The structures at Gasworks park are much too complicated for any properly crazy painter to try to duplicate, which is a GOOD thing. The big shapes are familiar enough to tell a lot of the story, without all the specific information of which pipe goes where.
The color is another very accommodating factor, since that rusty neutral can be made by mixing any pair of complimentaries.
Everyone did plenty of color and shape work at the park yesterday (if you weren't there, you can use the hundreds of photos that google provides). Use your studies to design the shapes and to decide on a limited palette.
This is an opportunity to set up boundaries for your exploration that pretty much assure that you can do no wrong. Rule number one is, "Do not correct anything".
Design a group of big shapes based on the gasworks. Zoom in or out, as you please.
Make a mixture of your complimentary colors that will serve as a rough representative of the local color of the structures.
Paint the whole shape with a very wet wash of your mixture.
Use the component colors of your mix to make the shadow shapes and the calligraphic railings, seams, rivets and ladders.

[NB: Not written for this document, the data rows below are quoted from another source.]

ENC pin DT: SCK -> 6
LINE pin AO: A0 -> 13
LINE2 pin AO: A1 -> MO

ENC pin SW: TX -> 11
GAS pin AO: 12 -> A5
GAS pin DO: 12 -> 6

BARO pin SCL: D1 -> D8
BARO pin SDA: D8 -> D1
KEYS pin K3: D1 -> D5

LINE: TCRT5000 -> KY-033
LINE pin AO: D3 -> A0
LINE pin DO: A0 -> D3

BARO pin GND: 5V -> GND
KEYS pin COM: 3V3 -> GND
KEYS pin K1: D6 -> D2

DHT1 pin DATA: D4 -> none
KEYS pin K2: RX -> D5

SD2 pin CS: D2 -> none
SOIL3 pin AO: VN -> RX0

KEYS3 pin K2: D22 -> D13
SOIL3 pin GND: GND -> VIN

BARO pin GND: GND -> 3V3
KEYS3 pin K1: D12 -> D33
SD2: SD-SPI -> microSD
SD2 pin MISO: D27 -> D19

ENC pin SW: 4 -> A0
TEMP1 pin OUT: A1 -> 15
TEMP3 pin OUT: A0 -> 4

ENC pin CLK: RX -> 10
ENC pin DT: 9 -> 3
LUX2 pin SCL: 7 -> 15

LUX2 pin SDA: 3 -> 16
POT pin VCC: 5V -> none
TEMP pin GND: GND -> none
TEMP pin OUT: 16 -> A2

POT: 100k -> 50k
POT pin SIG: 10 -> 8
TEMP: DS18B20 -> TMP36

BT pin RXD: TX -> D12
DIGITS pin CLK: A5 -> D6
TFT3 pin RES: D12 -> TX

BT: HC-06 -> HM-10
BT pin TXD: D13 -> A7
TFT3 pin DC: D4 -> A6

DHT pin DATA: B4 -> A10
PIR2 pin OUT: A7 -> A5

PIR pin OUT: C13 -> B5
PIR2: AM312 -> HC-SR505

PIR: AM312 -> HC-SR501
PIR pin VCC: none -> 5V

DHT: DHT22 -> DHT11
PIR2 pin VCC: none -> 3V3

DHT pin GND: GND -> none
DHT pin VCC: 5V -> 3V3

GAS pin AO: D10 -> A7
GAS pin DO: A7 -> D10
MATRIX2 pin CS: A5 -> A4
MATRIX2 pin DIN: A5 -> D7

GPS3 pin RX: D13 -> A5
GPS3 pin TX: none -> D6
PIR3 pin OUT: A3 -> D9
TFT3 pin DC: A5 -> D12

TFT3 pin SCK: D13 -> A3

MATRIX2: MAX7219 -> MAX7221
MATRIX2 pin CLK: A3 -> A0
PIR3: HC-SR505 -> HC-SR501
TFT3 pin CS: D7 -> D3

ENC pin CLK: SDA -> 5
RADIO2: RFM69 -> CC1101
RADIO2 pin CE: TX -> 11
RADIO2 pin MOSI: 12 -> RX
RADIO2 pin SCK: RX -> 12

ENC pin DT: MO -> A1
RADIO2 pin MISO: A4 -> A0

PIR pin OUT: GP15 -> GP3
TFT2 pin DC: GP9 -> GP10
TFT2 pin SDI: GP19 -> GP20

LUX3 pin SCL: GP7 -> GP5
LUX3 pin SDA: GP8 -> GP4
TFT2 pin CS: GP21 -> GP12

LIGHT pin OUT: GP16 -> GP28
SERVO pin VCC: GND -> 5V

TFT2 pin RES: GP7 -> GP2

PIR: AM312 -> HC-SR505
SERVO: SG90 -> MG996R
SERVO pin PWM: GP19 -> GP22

Do not correct your brush strokes. Let the paint do whatever it wants. Have faith. You have established enough control by prescribing the shapes and the colors. The marks you make with the component colors will be informed by what you notice about pattern, proportion and distribution.
When the dust has settled, you can mix up a strong dark within your chosen palette, and use it to create additional structure and boundaries, as needed. This is a final layer. Use it sparingly. The difference between "correcting" and these final darks is that one involves removing paint that you judge to be wrong, and the other places an additional layer of punctuation marks on the sentences you have already written.